Uncovering the ATP-Dependent Activation Mechanism of NLRP3 through Integrated Computational Approaches

As a central component of NLRP3 inflammasome, the pattern recognition receptor NLRP3 (nucleotide-binding oligomerization domain (NACHT)-, leucine-rich repeat (LRR)-, and pyrin domain (PYD)-containing protein 3) plays a critical role in immune responses. Its abnormal activation is closely associated with various inflammatory diseases, positioning it as a valuable therapeutic target. During the transition from inactive to active states, NLRP3 undergoes significant conformational changes, including spatial rearrangement of the NACHT domain and an approximately 85.4° rotation of the WHD-HD2-LRR module caused by the rearrangement. These substantial conformational transitions, whose molecular mechanisms remain elusive, present significant challenges for the development of NLRP3 inhibitors.
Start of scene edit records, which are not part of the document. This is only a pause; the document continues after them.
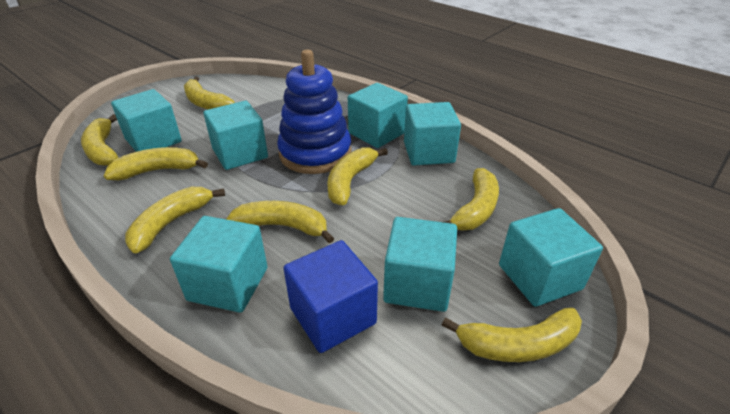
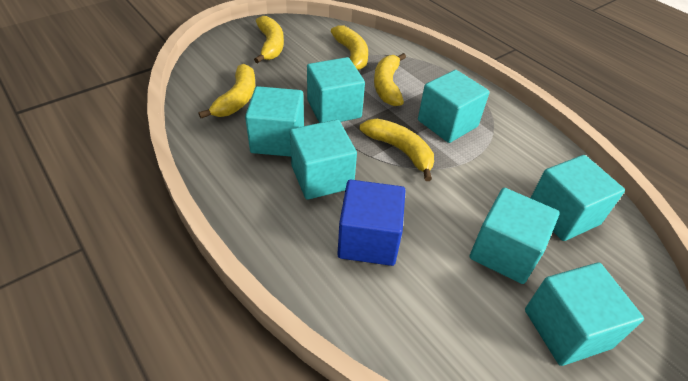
blue stacking toy: 1 -> 0
yellow banana: 8 -> 5

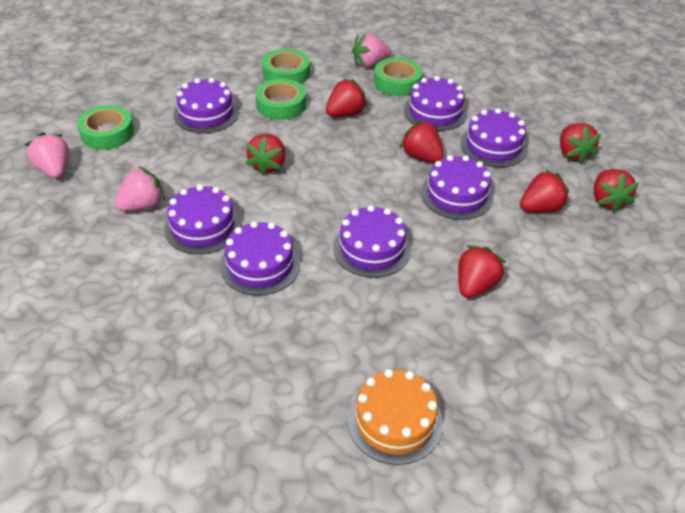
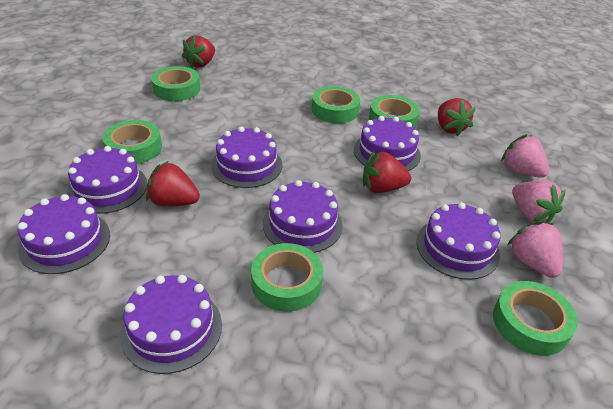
green tape: 4 -> 6
orange cake: 1 -> 0
red strawberry: 7 -> 4

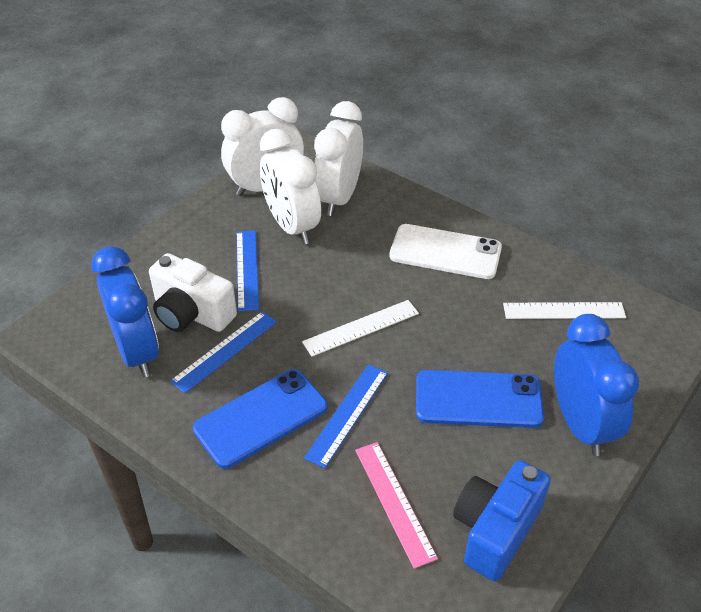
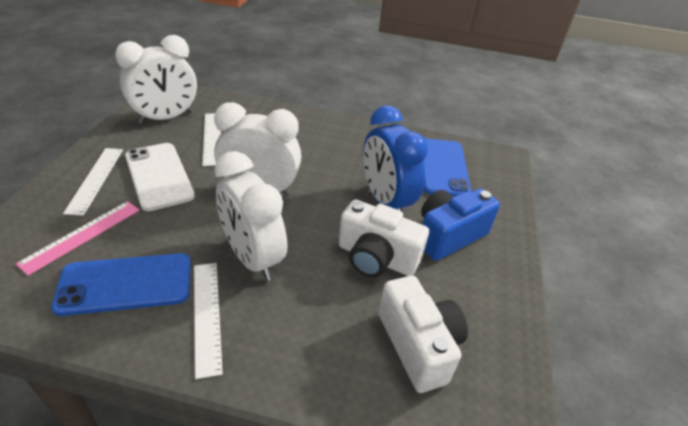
blue clock: 2 -> 1
blue ruler: 3 -> 0
white camera: 1 -> 2
white ruler: 2 -> 3

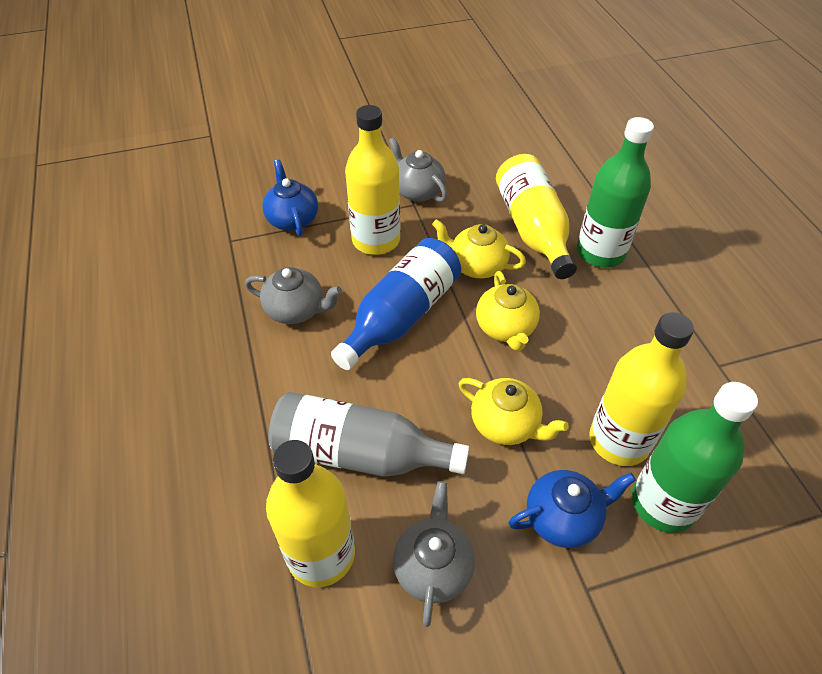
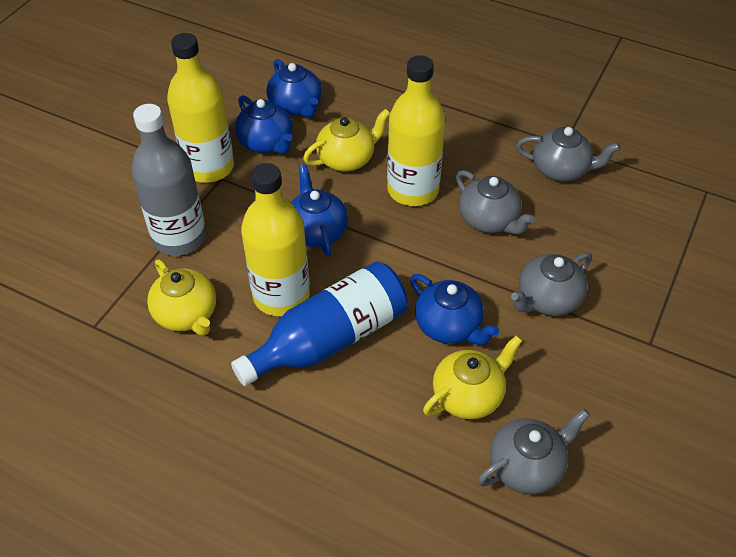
blue teapot: 2 -> 4
green bottle: 2 -> 0
grey teapot: 3 -> 4
yellow bottle: 4 -> 3

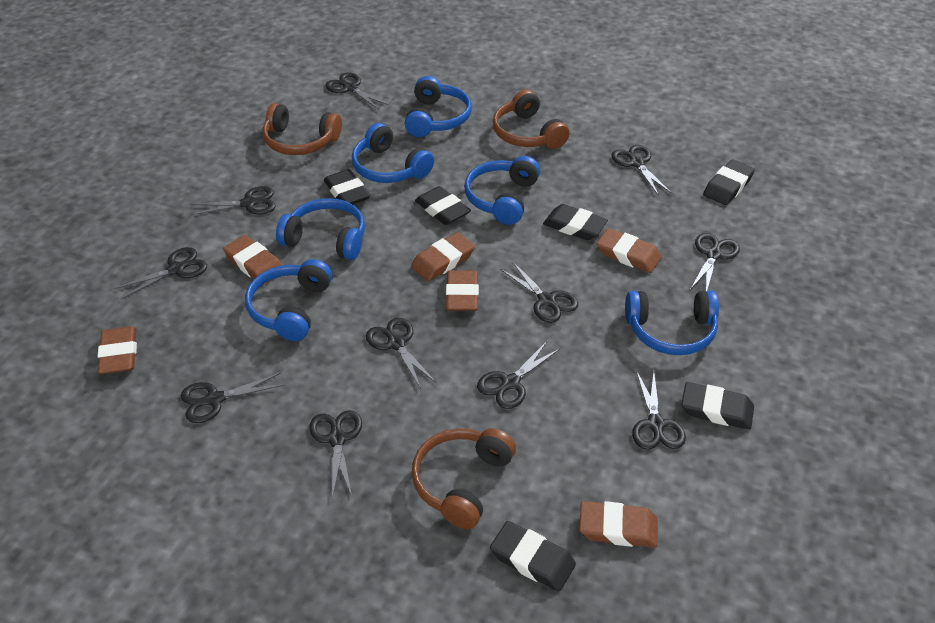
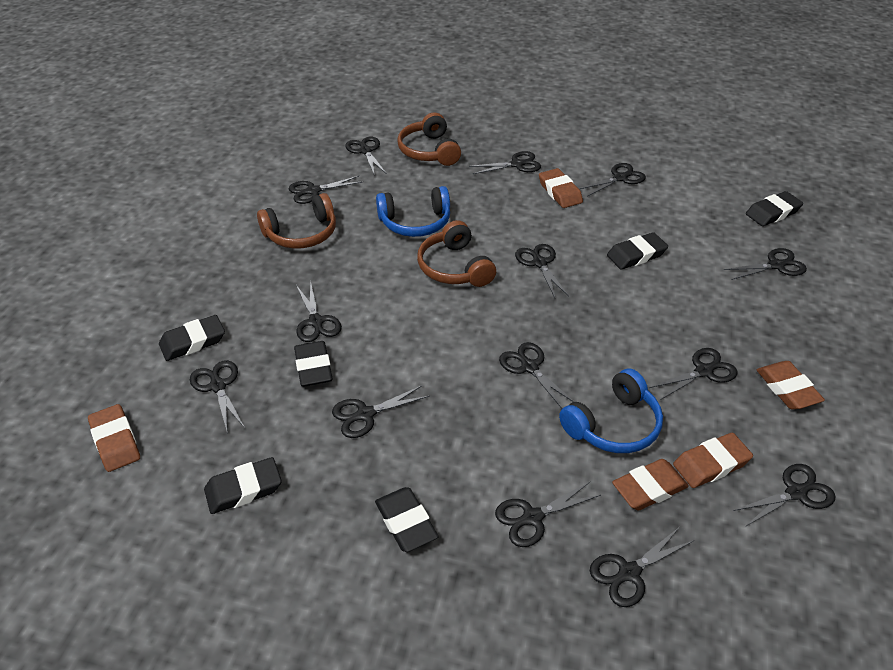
black scissors: 11 -> 14
blue headphones: 6 -> 2
brown eraser: 6 -> 5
Here, computational approaches including nudged elastic band (NEB) simulations, molecular dynamics (MD) simulations, and Markov state model (MSM) are integrated to investigate the activation process of NLRP3. Our analyses reveal how ATP binding initiates a cascade of conformational changes that propagate throughout the NLRP3 architecture, driving its conformational transition, which establishes a foundation for understanding the NLRP3 activation mechanism. Meanwhile, five representative metastable conformational states, including three key intermediates, are identified, which provide a structural basis for developing novel allosteric inhibitors with improved specificity and efficacy for NLRP3-mediated inflammatory diseases.